- The woman in front of you at the check-out suddenly realises she is in a Supermarket. She then thinks (after all of her goods have been checked) that maybe, she should look for her purse. Then she realises it is not in her handbag. Whoops! It was in her pocket all the time! Do they still accept cheques? Can they put £20 on a card and the rest in cash? Can an assistant swap this, there is a dent in it? Is this sheaf of vouchers really out of date? Yes madam, of course. Never mind all the miserable fuckers behind you whose Ice Cream is melting. Take your time.
- Able bodied bastards who park in disabled parking spaces. Cunts.
- Tailgaters. Yes, love, just follow my tail lights and spend the other 95% of your attention on texting Kyle.

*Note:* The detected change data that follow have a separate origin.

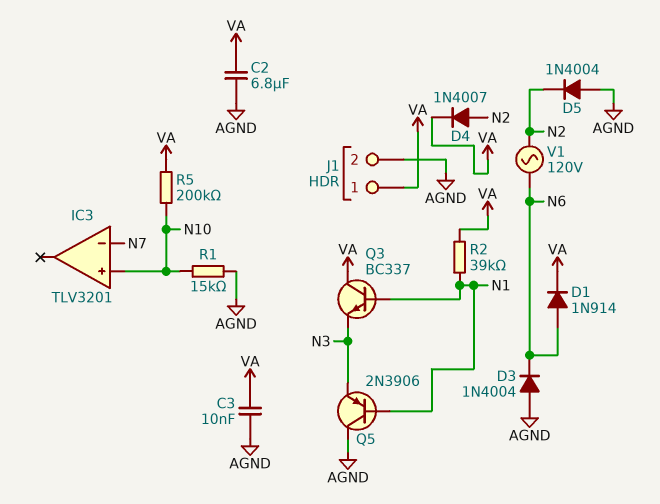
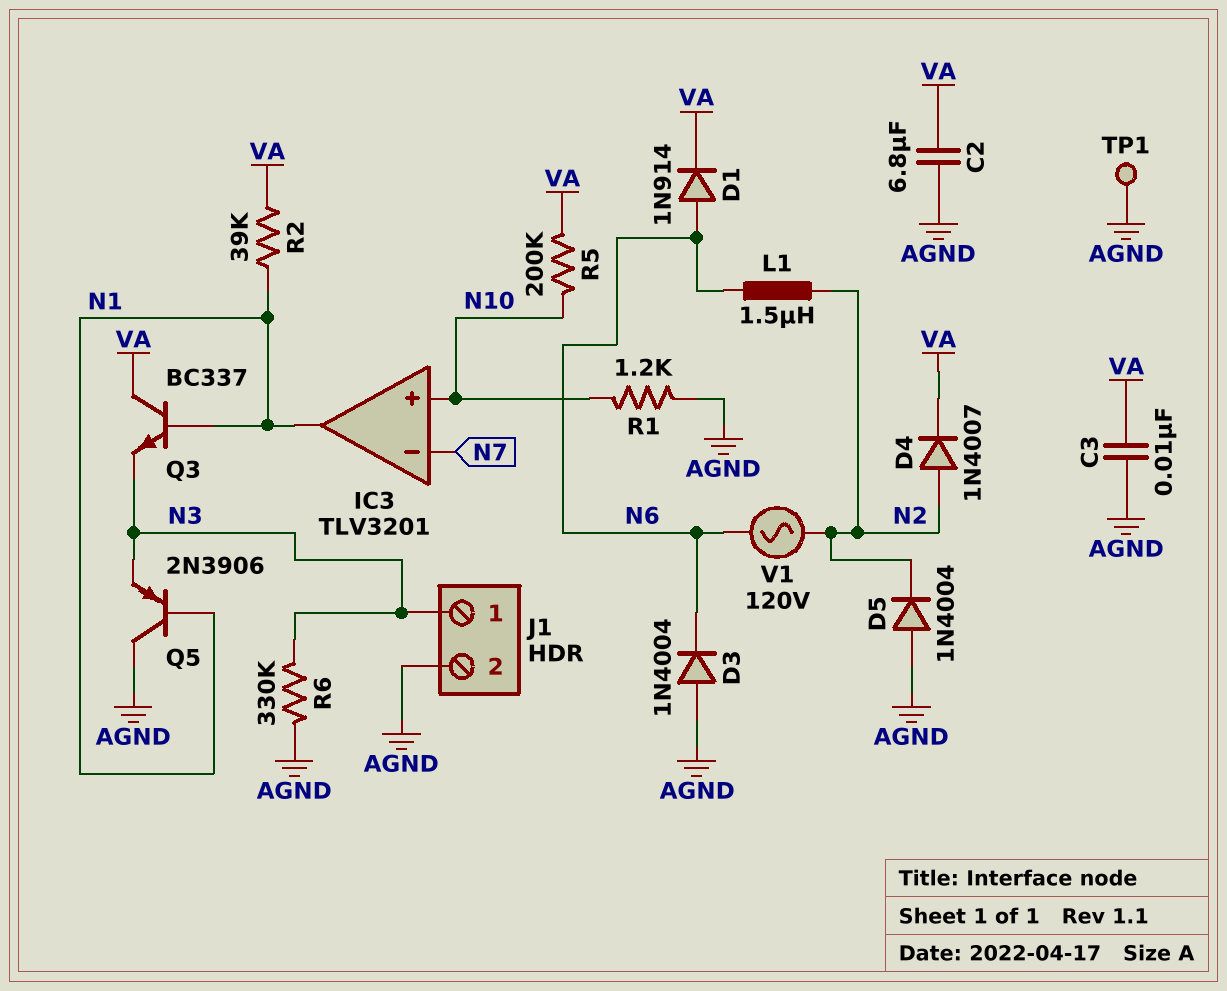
IC3 pin out: none -> N1
J1 pin 1: VA -> N3
L1: none -> 1.5uH (N2, N6)
R1: 15k (AGND, N10) -> 1.2k (AGND, N10)
R6: none -> 330k (AGND, N3)
TP1: none -> test point (AGND)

- Everybody drinking when I am the driver. It is like watching Zombie Nation. Everyone thinks they are being hugely witty. Only you know the truth.
- Television (I don't have one because I refuse to pay the licence fee)
- Public Urinals. I can barely pee in them.
- Poor customer services, call centres, people who say, "computer says no"
- Reality Television. What a contradiction in terms that is. Like odourless shit and perfumed farts.
I guess I must tag somebody.
I shall tag Ruth at "Diary of a Mad Gardener" because she is nice and I cannot believe it will be easy for her.